Tyler Johnson Checks Some Boxes for Tampa Bay
Early in the draft process Johnson was expected to be a higher selection, but his stock may have dropped due to some questionable choices this offseason. In January, Johnson elected to drop out of the East-West Shrine Game -- to work on preparing for the combine, according to The Athletic's Dane Brugler. But then Johnson also elected to skip the workout portion of the combine, participating in only position drills.
It's possible these decisions, plus the inability for teams to work out Johnson in person, contributed to his steep fall in the draft.
How He Wins
As demonstrated by this chart from CFB Film Room, Johnson's has a well-rounded skill set, which bodes well for him carving out a role in the NFL.
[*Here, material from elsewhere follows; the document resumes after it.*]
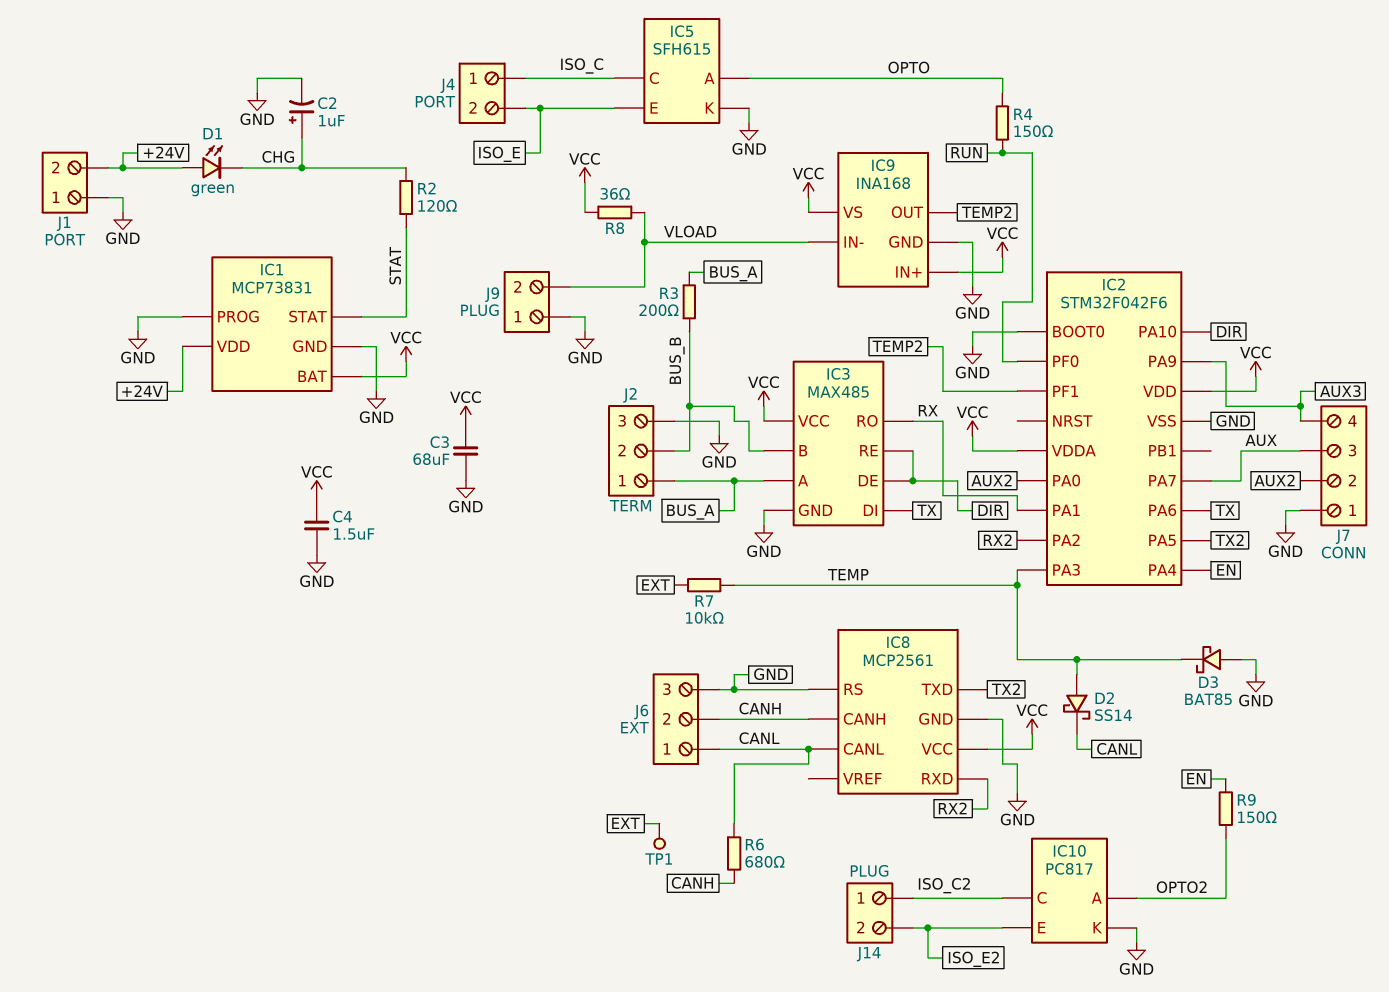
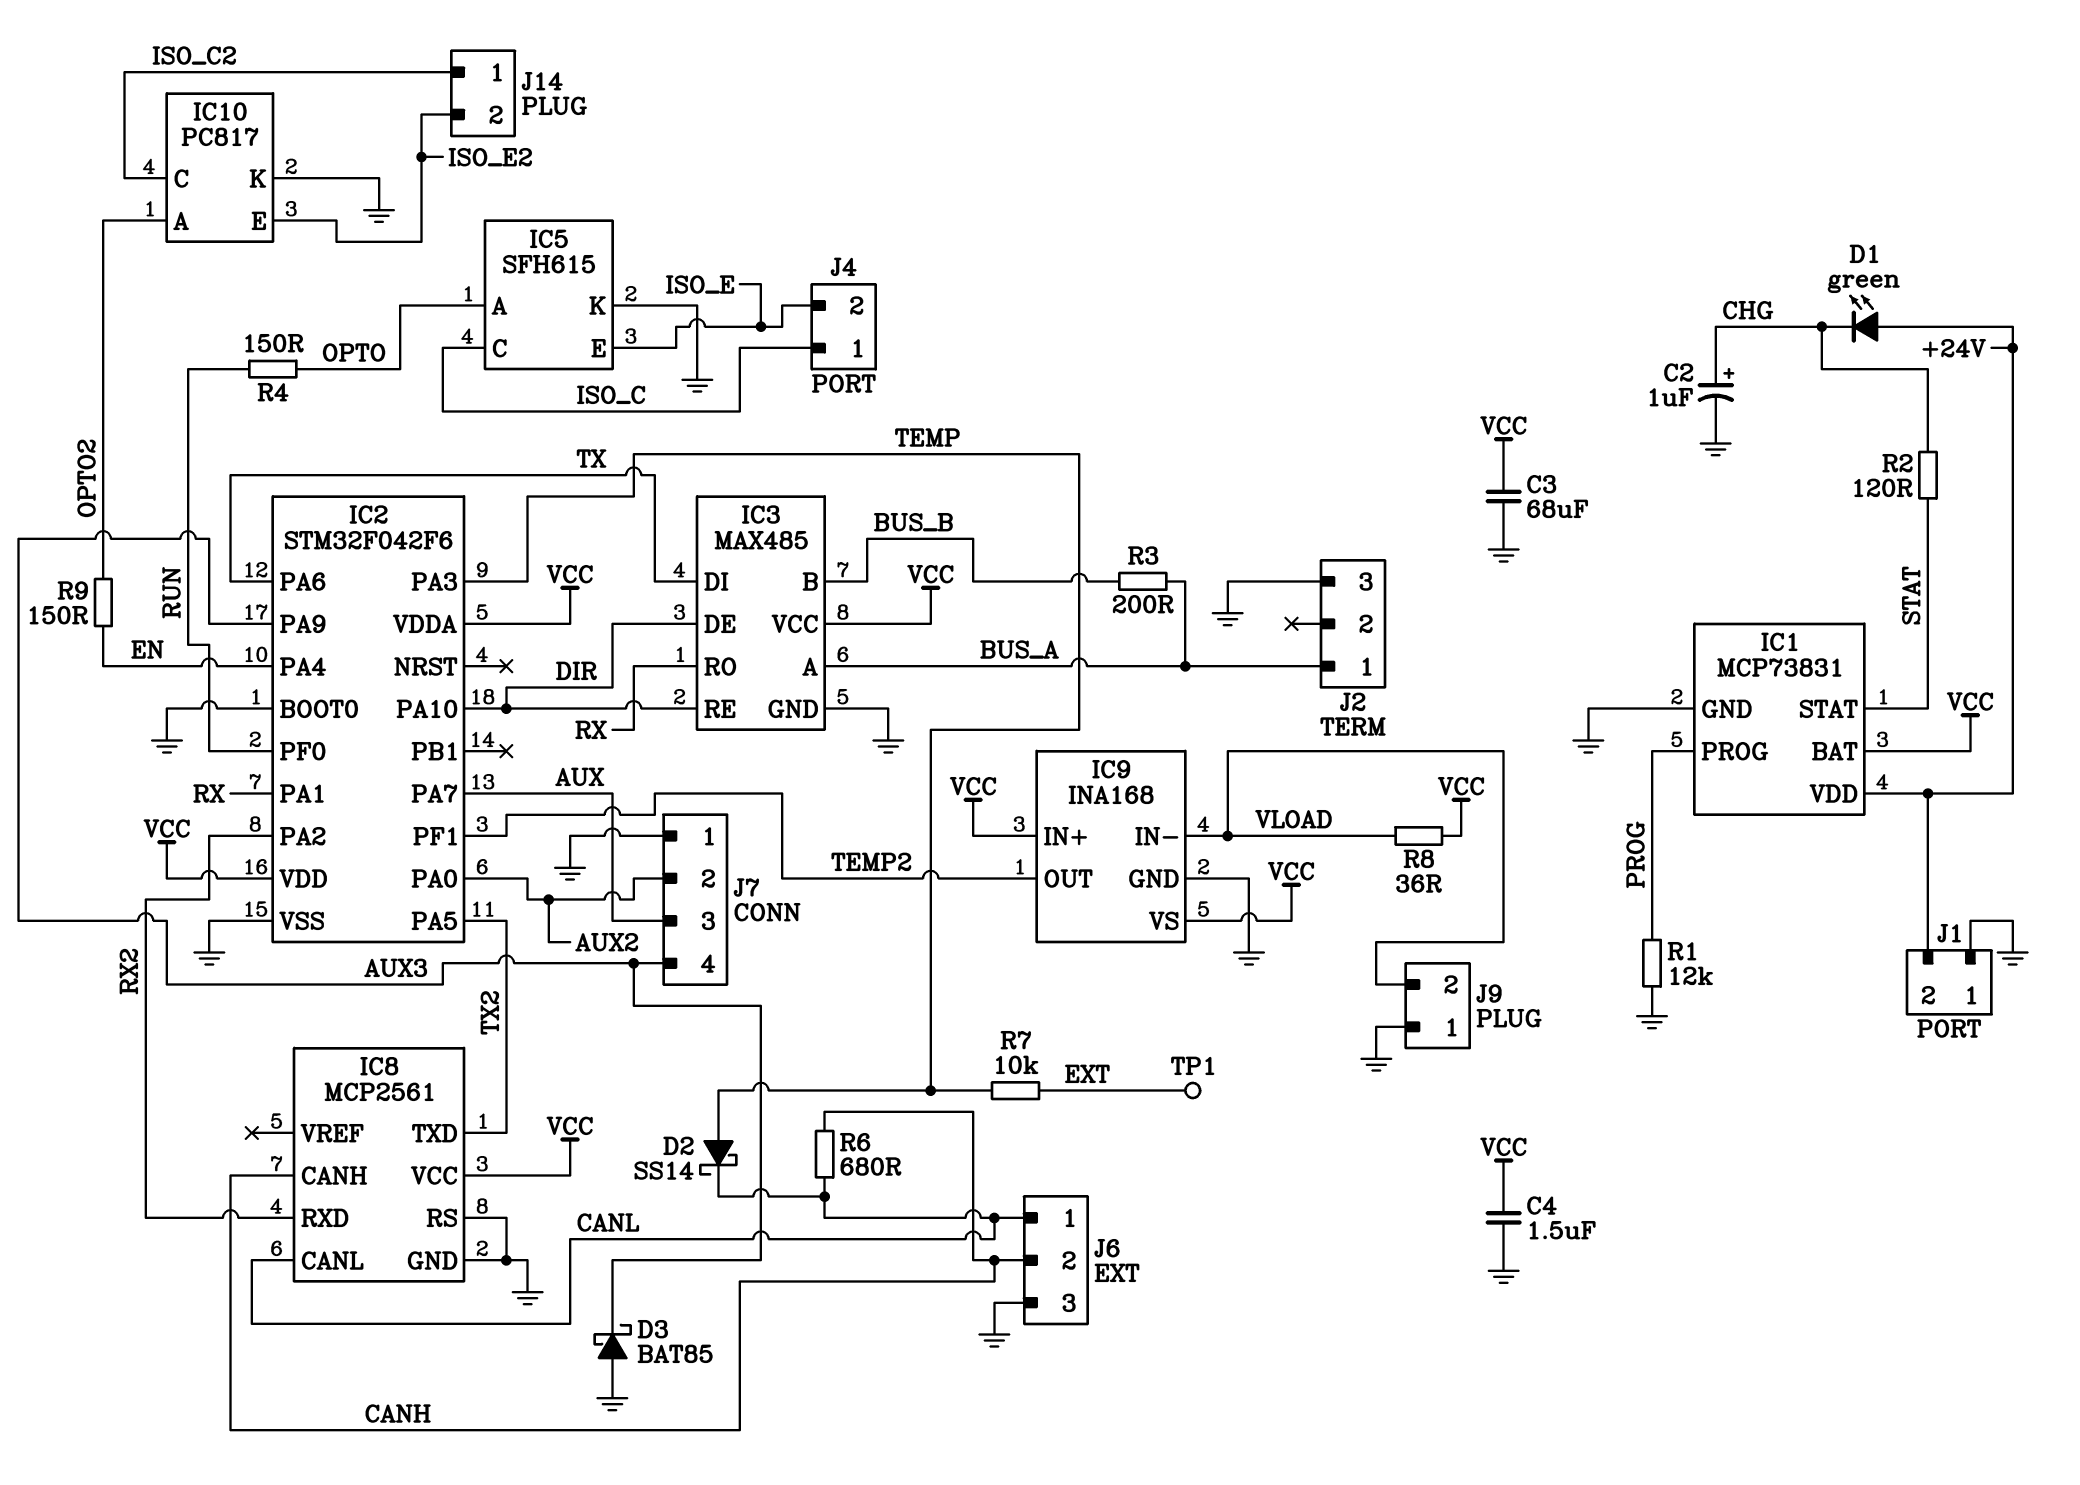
D3: schottky BAT85 (A GND, K TEMP) -> schottky BAT85 (A GND, K AUX3)
IC1 pin PROG: GND -> PROG
J2 pin 2: BUS_B -> none
R1: none -> 12k (GND, PROG)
By request, here's Tyler Johnson's 2019 breakdown. Production on the deep ball and on shorter route after the catch makes him a well-rounded weapon in this draft class. pic.twitter.com/ZANbNXfpQ7
— CFB Film Room (@CFBFilmRoom) April 21, 2020
Johnson was primarily used in the slot at Minnesota, where he was lined up for 82 percent of his targets, according to Sports Info Solutions. We typically think of slot receivers as players who excel on shorter routes, but Johnson proved to be a capable downfield weapon for the Gophers. Per Sports Info Solutions, Johnson saw 33 percent of his targets on the deep ball (at least 15 yards downfield). And, according to Pro Football Focus, only Jerry Jeudy and Justin Jefferson had more receptions of at least 15 yards than Johnson did over the last two seasons.
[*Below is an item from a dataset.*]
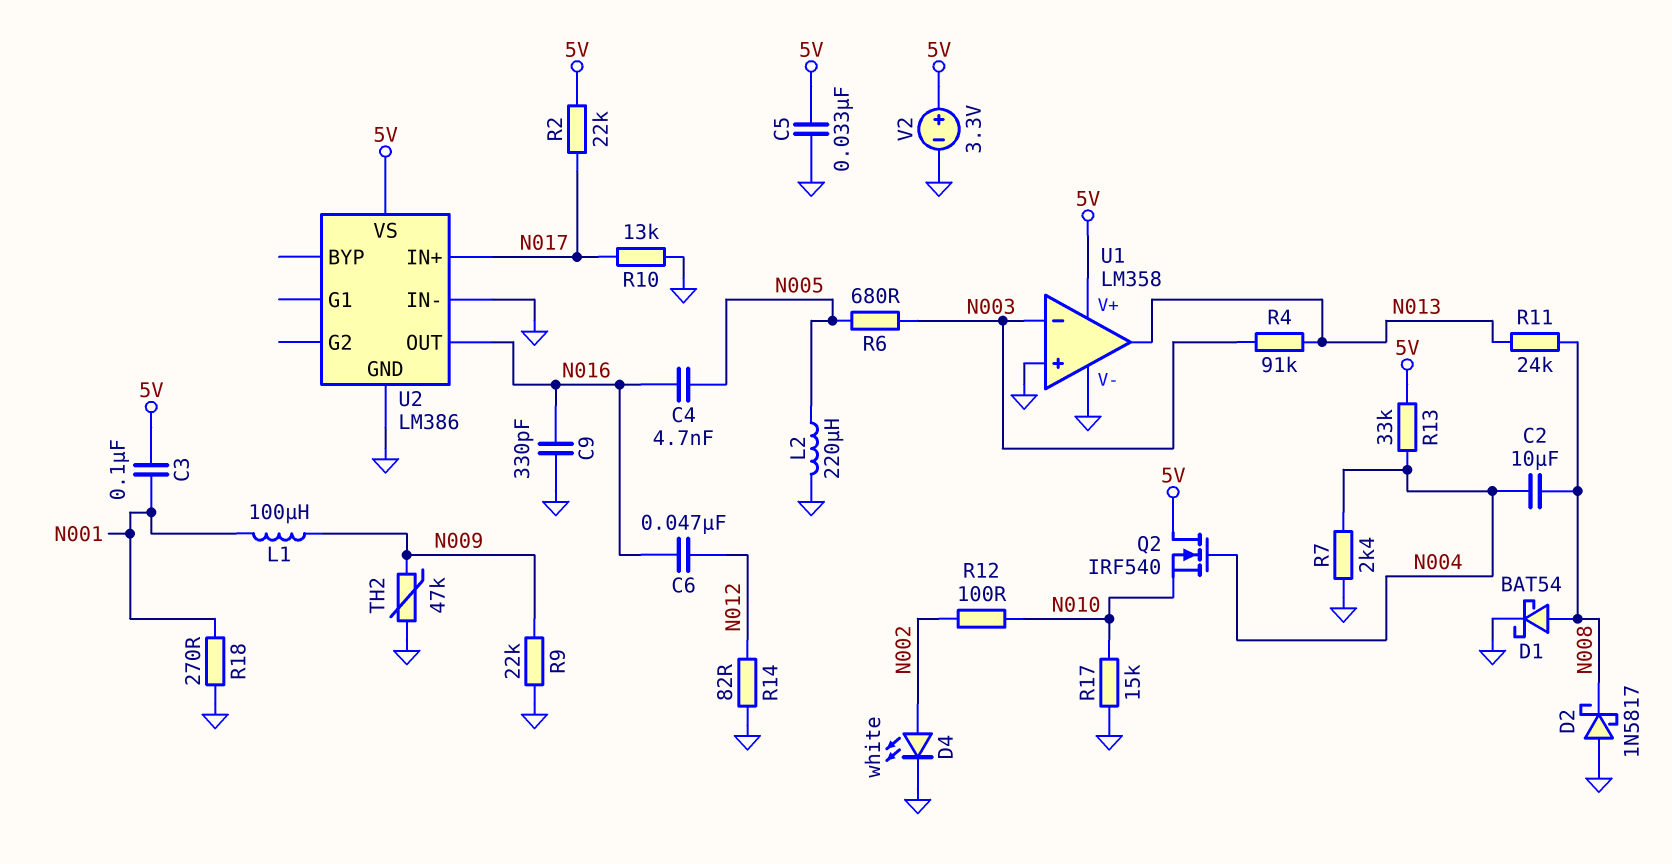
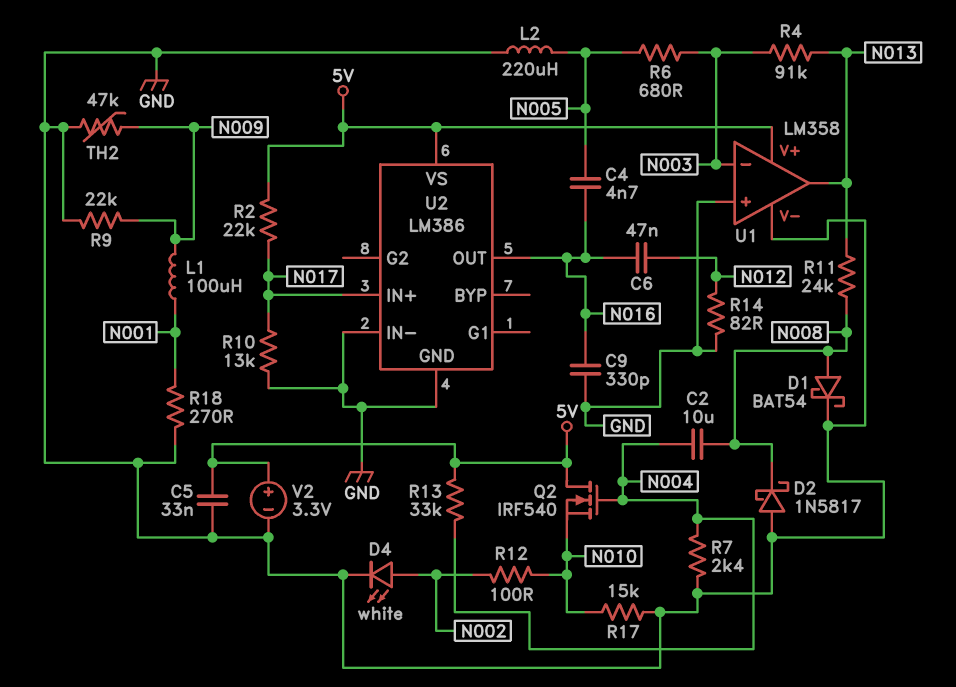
C3: 100nF (5V, N001) -> none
With consistent usage and production on the deep ball, Johnson should be consider more than just a slot receiver, despite his usage at Minnesota. If he does get placed in the slot, however, his production after the catch on short and intermediate routes bodes well for his continued success in that role.
How He Fits in Tampa Bay
Johnson will obviously fall behind Mike Evans and Chris Godwin on the Bucs' depth chart at receiver, but he could compete with Justin Watson and Scotty Miller for the third receiver role, vacated by Breshad Perriman.
Last year Perriman primarily lined up on the outside and was regularly used as a deep threat. However, the Bucs' offense is likely to change slightly with Brady at quarterback. Brady does not challenge defenses downfield at the same rate as Jameis Winston. This could be why the Buccaneers added another receiver with extensive experience on short and intermediate routes in the slot.
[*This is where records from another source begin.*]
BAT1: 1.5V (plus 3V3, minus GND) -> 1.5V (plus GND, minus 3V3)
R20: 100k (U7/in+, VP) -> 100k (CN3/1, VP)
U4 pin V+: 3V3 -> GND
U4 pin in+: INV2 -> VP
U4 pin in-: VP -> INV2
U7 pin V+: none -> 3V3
Since he'll need to battle two teammates for playing time, Johnson is not immediately on the fantasy radar. If he wins that battle, however, he could emerge as a fantasy-relevant receiver and would have significant upside in the event Evans or Godwin missed time due to injury. In deeper redraft leagues or dynasty leagues, Johnson may be worth stashing for this reason.
Our JJ Zachariason pegs Johnson to post meager numbers as a rookie -- 24 catches, 321 receiving yards and 2.7 touchdowns.